A revolutionary new study defines two broad types of human intelligence: life intelligence and academic intelligence.
“Life intelligence is the intelligence of everyday living: cooking, cleaning, interacting with other people, and, in general, not making a mess of oneself,” one author of the study, Egbert Hound, said. He also defined academic intelligence as “the ability to understand and apply such concepts as math, science, history, and other school subjects to tests and assessments.”
Researchers have traditionally held that any person can be anywhere on the scale of the two types of intelligence. For example, a person could have a high life intelligence and a high academic intelligence, or they could have a low life intelligence while still maintaining a high academic intelligence.
However, the new study, entitled Types of Intelligence Relationships, shows that everybody has the same amount of overall intelligence. The only difference between individuals is how evenly that intelligence is divided between life and academic intelligence.
The new discovery has sent ripples around the world. People have even rioted in the streets in one notable instance in Chicago, Illinois, USA. But the evidence is there, and the discovery will not go away.
In contrast to the insanity going on in Chicago, a quiet boarding school in the suburbs carries on with its daily life. This notable school is called IMSA, or the Illinois Math and Science Academy. I traveled there to see how they had dealt with the news so easily, and how it could be applied to other places.
I met with several students to discuss their reaction to the news. All had very similar views that I was surprised to hear. One junior, Jane, didn’t think that the news was shocking at all. She blinked at me slowly.
“Well, wasn’t it obvious?”
Later, I learned what she meant. As I was walking from the dorms to the main building, I saw a student trip over nothing and fall flat on his face on the large lawn that IMSA students call “Yare Yard”. Another boy accidentally pulled out multiple forks from their cup in the school’s cafeteria. The extra forks fell to the floor, and the boy leaned down to pick them up, knocking his head into the silverware stand and sending a cascade of spoons, forks, and knives downwards. That night, yet another sophomore related to me the story of her friend, who had put spring rolls in the microwave for 18 minutes.
“For an hour afterward,” the sophomore said, “when people came into the wing commons, they were like, ‘What is that smell?’”
The students still ate the spring rolls.
What became clear to me as I spent more and more time at IMSA was that it was, in fact, obvious to them. In our world, we see a high variety of academic and life intelligence every day, as we are surrounded by people from all walks of life. But in the “IMSA bubble,” as the students call it, IMSA students rarely interact with anyone but other IMSA students – most of whom have a high academic intelligence and consequently, a low life intelligence.
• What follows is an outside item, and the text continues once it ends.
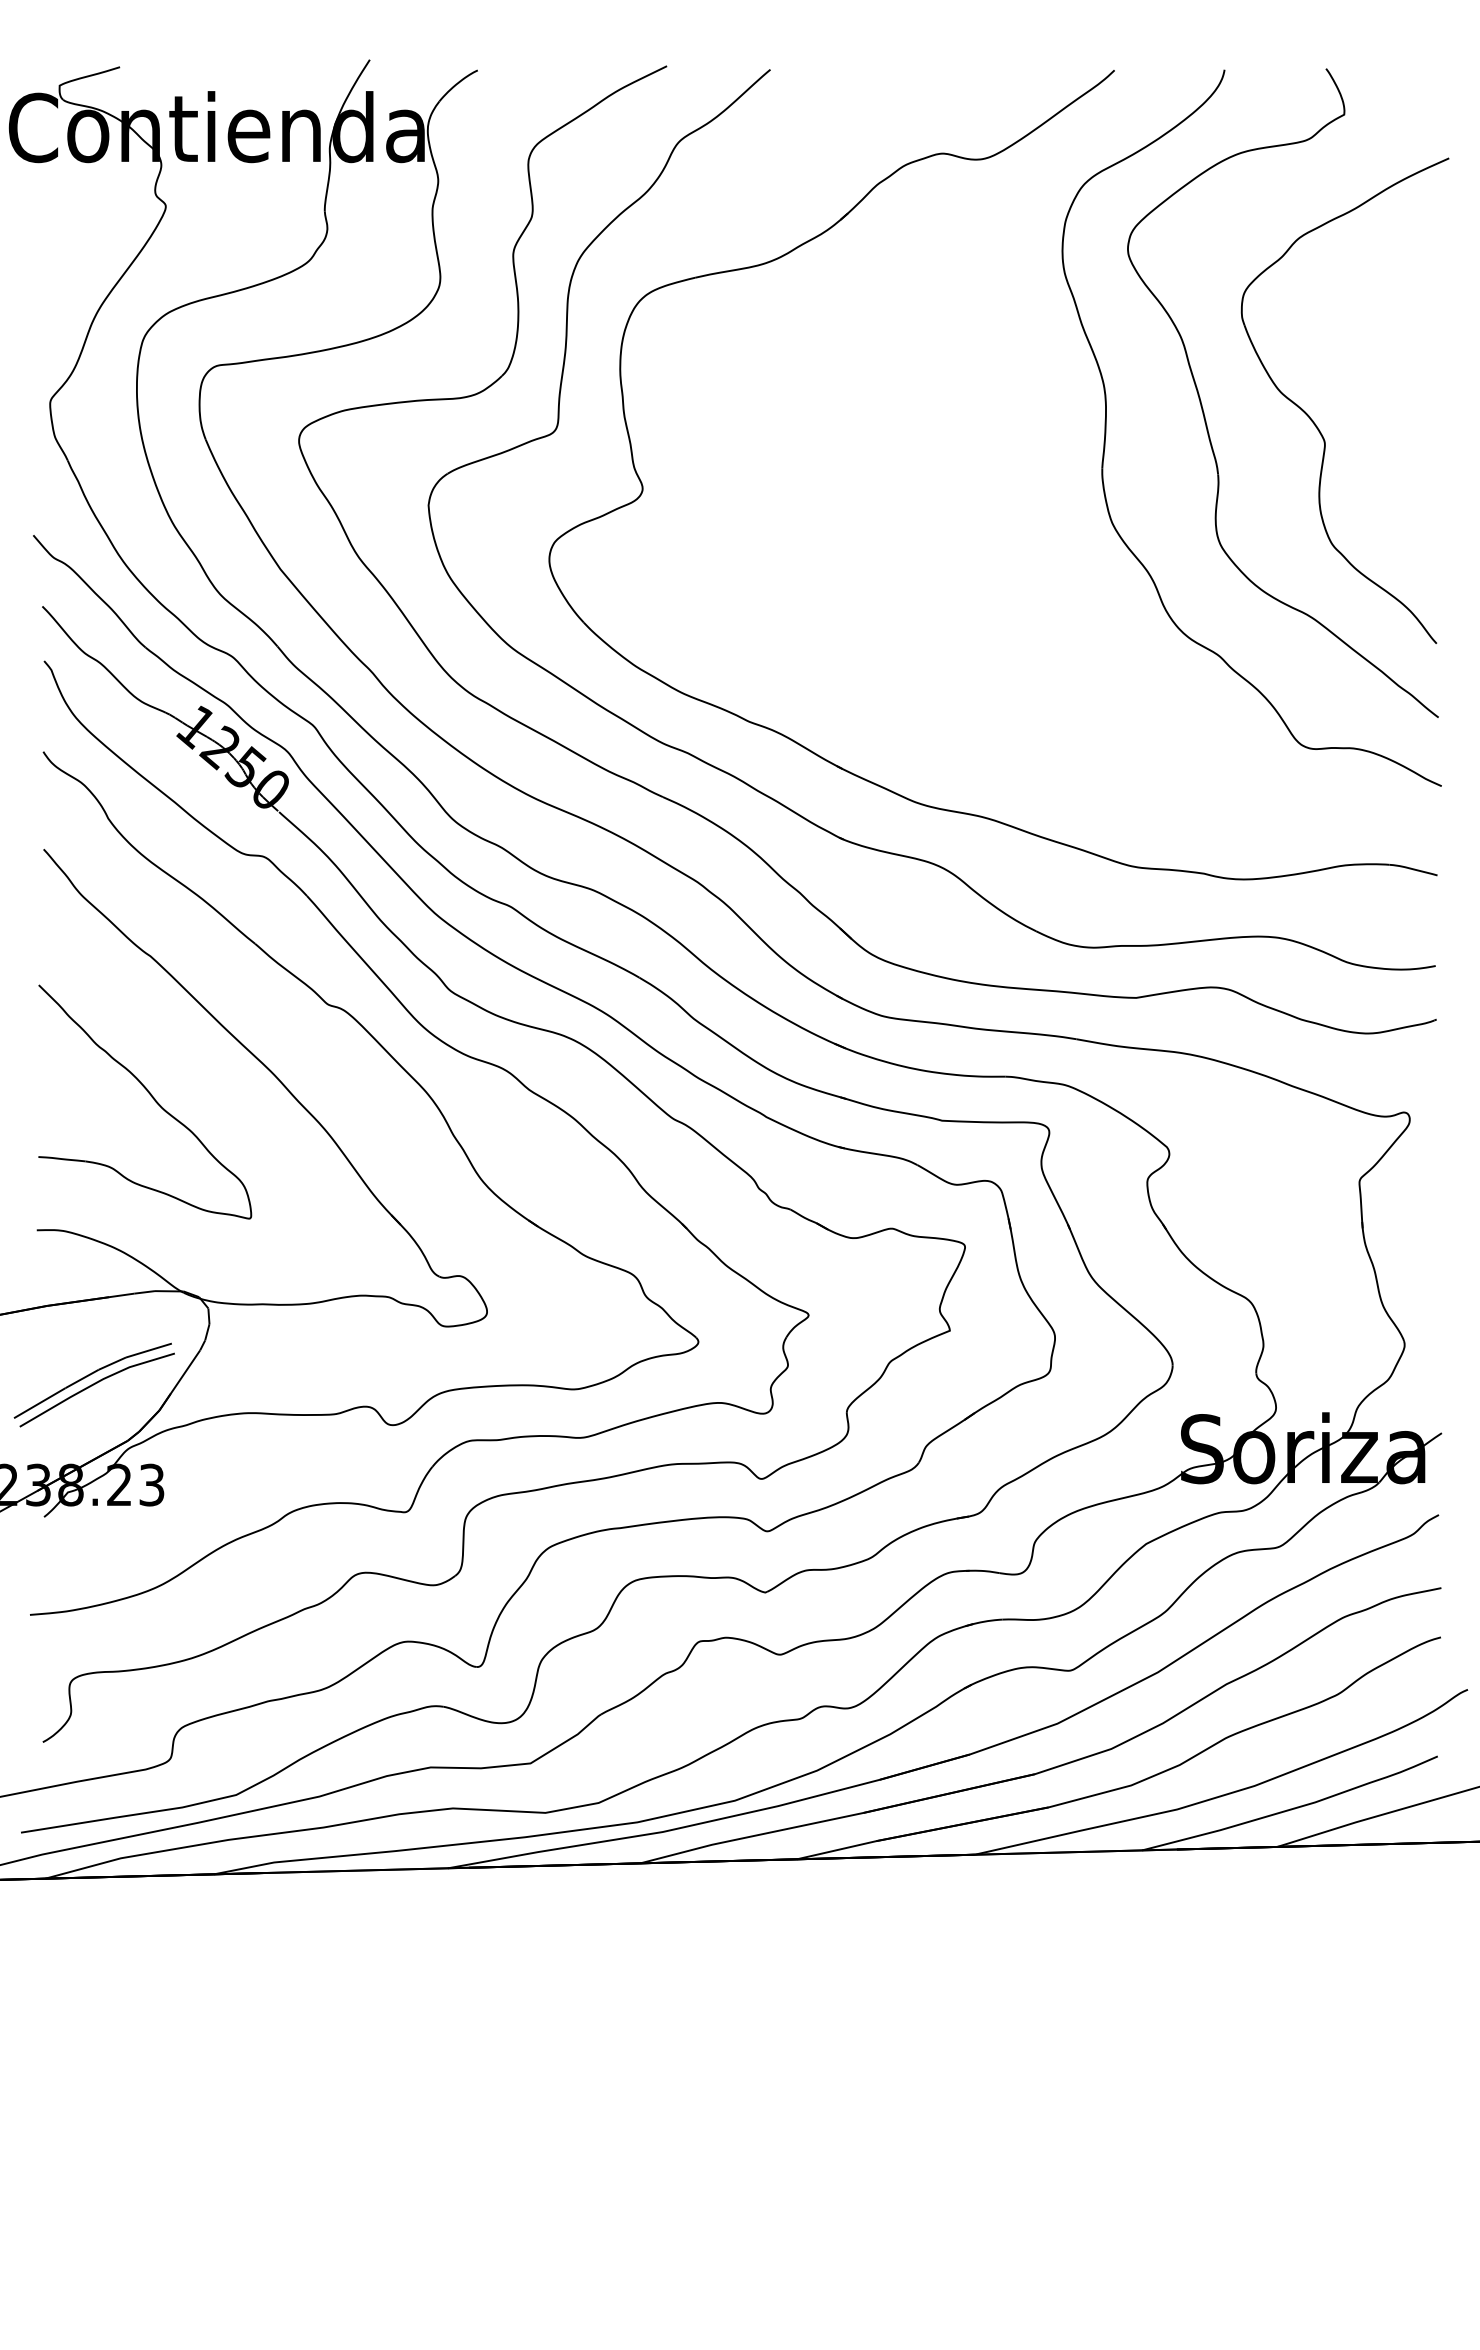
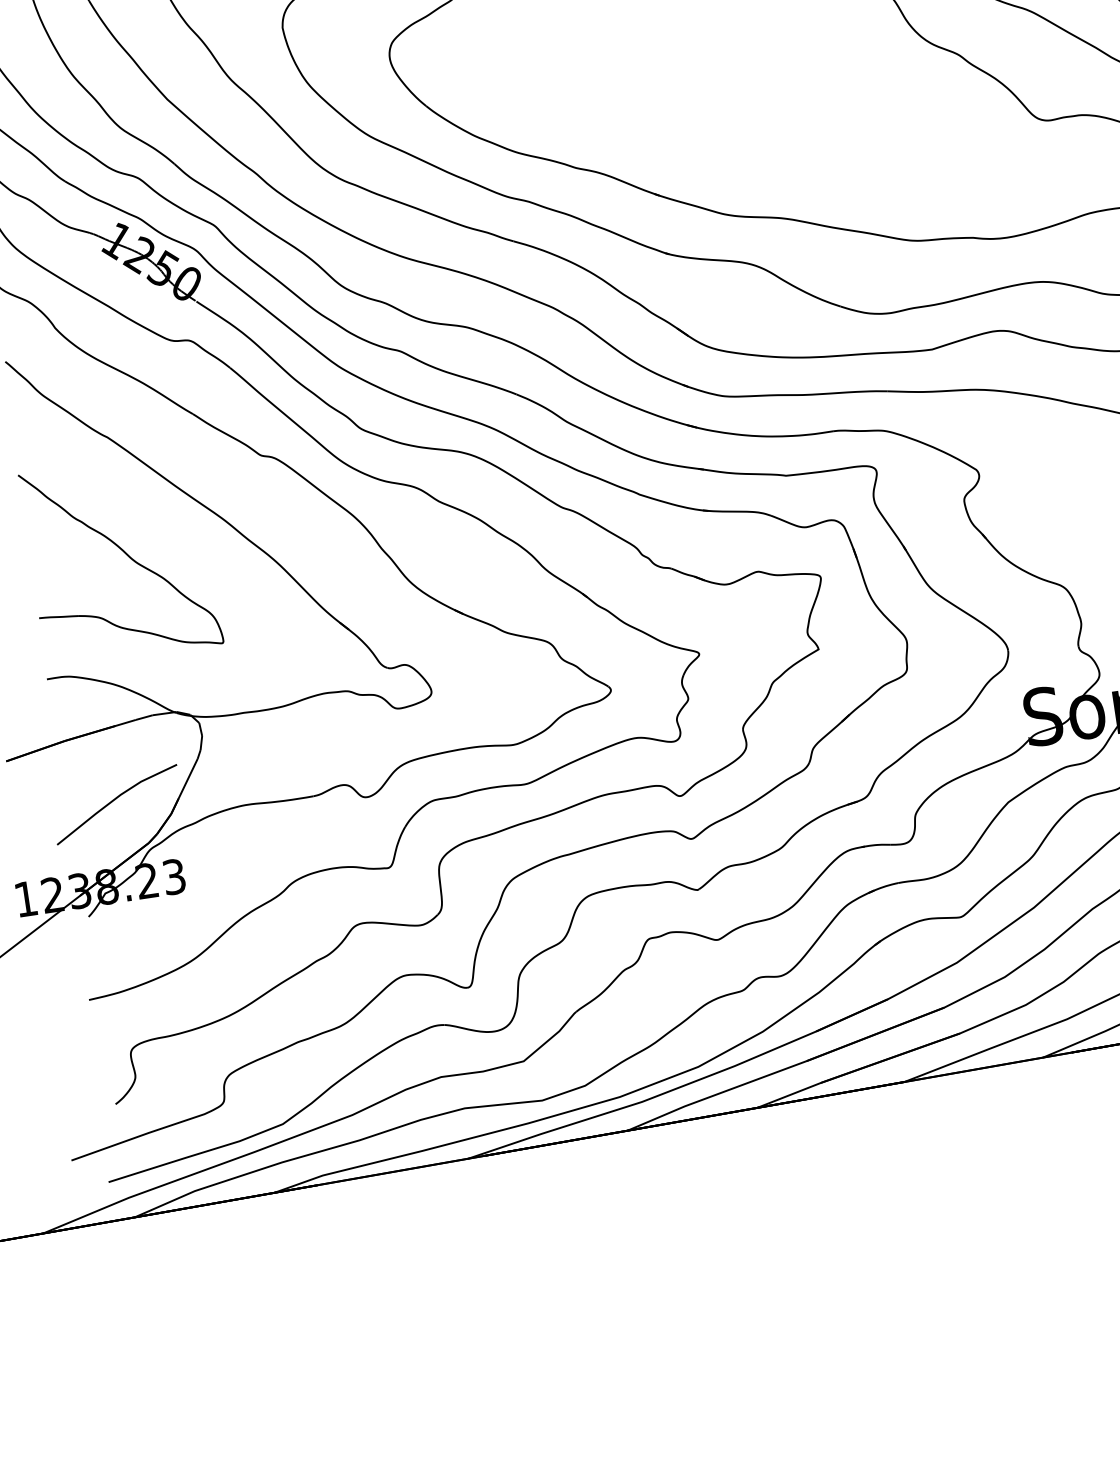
line: (90, 1375) -> (109, 793), removed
IMSA students struggle daily to complete simple tasks of cooking, cleaning, and taking care of themselves. “It’s just the culture here,” one student said. “So the fire alarm goes off once a month—it’s not a big deal.”
Meanwhile, the IMSA administration is looking to take steps to make sure their students are safe. “We thought they were responsible,” stated the administration in an official statement, “but now we have to evaluate our existing protocols.”
In response, the students protested loudly. “We don’t need stricter rules,” one insisted to me. “We’re fine by ourselves.”
For a moment, there was silence as I scribbled down what he said. We listened to the cicadas chirping for a long moment as we sat on a statue on the edge of Yare. Then, the student suddenly became startled.
“Oh, no,” he said. “10-check!”
He raced across Yare Yard, and I looked down at my watch. The time was 9:59.